Entering edit mode
7.8 years ago
jacobsen.jeremy ▴ 40
A large proportion of the Uniprot database is not linked to a refseq nucleotide id. For instance (Q7KZI7-11,Q7KZI7-13,Q496A3-2,Q8NDM7-3,Q8NDM7-2,Q8NDM7-5). I've counted about 10,000 of these. Why is this, and is there a way to patch this?
Looks like they are isoforms that differ from the canonical sequence. If you drop the (-x) part you will get the original sequence ID which is lined to a RefSeq entry.
Thanks genomax. This is definitely the case for most of the missed mappings, but there are still many others that are not isoform accessions such as (O71037,Q9UKH3,Q6ZUT4). These maybe account for 500 or so entries (much better than 10,000 anyway).

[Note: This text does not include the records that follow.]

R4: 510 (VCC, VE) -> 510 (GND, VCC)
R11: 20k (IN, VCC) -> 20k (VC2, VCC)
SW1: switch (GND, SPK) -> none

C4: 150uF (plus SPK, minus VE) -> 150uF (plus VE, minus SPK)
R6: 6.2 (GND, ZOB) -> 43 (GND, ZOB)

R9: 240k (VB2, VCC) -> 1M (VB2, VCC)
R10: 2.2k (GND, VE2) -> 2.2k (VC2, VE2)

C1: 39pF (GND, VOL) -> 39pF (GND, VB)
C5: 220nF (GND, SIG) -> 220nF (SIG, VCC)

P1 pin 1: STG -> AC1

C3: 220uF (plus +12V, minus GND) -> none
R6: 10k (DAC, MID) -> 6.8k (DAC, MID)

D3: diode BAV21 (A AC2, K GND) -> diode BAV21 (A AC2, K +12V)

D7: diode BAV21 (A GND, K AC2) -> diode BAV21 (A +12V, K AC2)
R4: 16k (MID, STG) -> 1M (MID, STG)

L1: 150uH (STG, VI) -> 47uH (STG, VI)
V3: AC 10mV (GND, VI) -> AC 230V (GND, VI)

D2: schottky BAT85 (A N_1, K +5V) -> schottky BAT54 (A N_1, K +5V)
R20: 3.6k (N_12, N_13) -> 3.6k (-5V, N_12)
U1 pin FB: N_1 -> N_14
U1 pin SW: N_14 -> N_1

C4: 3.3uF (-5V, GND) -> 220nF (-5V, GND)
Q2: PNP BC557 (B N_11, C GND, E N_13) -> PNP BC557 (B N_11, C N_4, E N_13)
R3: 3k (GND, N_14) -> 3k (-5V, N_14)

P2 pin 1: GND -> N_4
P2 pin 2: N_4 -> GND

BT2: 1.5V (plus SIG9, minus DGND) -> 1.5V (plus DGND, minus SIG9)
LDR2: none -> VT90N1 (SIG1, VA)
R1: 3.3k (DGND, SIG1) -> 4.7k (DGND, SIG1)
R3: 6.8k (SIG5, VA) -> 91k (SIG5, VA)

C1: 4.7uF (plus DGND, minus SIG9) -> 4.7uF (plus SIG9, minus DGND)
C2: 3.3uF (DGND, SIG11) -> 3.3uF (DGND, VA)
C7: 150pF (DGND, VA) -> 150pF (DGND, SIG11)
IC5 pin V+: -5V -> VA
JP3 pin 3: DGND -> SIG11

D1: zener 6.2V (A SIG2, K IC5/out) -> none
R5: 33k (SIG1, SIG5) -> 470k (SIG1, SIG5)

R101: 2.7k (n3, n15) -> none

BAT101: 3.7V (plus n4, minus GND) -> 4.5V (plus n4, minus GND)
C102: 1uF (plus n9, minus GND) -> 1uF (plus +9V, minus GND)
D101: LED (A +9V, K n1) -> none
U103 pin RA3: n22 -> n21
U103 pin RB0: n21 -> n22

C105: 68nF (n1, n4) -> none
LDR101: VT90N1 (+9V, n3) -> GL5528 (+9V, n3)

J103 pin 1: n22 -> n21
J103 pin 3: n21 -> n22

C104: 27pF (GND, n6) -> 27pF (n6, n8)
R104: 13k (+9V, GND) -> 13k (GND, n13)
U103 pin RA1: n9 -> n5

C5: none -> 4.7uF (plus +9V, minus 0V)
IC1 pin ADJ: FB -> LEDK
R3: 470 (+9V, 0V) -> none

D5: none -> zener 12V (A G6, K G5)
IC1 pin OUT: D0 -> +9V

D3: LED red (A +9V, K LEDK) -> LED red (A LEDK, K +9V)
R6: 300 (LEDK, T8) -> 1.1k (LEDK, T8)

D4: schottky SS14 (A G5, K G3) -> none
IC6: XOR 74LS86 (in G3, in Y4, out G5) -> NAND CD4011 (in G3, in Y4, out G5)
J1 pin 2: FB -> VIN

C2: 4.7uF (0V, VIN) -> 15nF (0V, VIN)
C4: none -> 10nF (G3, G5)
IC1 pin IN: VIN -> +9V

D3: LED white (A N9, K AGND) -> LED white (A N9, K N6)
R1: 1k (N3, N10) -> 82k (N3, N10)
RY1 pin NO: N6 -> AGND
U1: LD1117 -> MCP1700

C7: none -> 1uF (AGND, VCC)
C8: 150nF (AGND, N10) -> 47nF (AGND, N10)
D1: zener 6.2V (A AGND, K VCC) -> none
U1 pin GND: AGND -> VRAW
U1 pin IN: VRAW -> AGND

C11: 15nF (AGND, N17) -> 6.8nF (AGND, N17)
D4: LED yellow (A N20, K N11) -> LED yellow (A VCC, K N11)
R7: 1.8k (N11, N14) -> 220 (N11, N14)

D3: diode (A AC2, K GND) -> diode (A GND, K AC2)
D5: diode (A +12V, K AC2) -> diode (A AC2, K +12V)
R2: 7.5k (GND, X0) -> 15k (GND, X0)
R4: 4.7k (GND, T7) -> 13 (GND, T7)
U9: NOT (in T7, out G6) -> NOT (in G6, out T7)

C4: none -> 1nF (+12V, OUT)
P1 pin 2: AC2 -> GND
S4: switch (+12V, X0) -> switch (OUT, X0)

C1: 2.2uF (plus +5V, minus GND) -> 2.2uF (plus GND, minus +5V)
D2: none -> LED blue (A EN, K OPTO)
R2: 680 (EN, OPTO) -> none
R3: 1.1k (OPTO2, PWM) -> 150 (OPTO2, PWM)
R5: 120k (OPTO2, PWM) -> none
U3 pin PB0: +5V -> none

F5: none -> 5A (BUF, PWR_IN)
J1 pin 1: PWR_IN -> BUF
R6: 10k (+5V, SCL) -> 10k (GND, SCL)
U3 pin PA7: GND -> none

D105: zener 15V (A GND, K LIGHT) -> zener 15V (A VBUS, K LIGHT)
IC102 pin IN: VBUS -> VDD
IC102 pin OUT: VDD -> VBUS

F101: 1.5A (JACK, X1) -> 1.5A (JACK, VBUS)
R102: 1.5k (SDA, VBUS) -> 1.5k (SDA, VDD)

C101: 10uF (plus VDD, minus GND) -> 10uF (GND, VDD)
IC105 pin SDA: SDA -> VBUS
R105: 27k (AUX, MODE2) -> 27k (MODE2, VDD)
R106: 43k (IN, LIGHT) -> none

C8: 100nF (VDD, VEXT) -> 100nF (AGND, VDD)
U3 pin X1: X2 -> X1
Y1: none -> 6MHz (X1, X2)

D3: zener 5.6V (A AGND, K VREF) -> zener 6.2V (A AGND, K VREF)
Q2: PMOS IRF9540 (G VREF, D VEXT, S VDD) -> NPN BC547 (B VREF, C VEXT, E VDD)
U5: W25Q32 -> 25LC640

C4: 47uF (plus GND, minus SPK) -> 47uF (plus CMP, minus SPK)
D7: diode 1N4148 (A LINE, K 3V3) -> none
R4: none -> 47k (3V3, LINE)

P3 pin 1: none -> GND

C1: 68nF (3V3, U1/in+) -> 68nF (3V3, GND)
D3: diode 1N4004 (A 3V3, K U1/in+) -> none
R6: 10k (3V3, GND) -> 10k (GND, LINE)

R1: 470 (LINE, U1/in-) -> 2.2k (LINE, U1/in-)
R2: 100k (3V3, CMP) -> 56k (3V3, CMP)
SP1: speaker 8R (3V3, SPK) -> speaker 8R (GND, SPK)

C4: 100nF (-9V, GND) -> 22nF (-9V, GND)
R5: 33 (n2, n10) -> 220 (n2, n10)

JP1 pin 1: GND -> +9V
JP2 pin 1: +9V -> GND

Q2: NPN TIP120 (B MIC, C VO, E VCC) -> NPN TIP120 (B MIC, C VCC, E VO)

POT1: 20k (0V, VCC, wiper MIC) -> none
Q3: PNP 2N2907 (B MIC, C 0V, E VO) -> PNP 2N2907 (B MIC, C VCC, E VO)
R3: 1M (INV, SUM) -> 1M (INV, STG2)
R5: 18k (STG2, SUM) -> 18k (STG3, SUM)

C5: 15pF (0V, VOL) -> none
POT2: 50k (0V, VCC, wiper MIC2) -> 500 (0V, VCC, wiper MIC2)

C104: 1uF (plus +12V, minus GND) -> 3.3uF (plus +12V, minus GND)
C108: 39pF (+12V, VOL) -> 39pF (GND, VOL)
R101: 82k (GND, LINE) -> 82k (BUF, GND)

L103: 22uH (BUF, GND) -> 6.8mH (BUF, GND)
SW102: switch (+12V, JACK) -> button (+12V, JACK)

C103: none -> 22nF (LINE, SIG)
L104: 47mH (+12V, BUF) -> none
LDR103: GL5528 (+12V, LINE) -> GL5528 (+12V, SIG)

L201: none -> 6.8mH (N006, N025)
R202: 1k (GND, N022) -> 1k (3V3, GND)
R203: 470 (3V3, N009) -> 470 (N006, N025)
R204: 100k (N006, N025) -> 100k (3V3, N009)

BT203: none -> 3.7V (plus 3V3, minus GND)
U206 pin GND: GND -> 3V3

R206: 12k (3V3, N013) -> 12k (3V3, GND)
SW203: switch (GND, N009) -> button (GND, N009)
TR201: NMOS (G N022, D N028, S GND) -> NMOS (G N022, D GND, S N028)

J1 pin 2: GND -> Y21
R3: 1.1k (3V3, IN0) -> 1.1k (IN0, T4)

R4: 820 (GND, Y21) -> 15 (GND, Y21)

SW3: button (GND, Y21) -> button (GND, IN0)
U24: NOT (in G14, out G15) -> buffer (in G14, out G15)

First two entries appear to be some sort of retro-viral proteins and the last one is based on a single mRNA sequence. Not enough evidence for RefSeq curators to act on. Looks like you may have to exclude these entries from whatever analysis you are doing.
You are correct. After taking a closer look it would appear that many of the remaining entries are either contaminants or "putative uncharacterized proteins" There are others that have a ENST identity but no refseq mapping. I'm at a point now where I've been able to map 98% in one way or a another and I suspect that more than half of the remaining 1000 (not 500) entries are non-human contaminants. This is good enough that I can attempt direct sequence matching or annotate by hand. Thanks a lot genomax!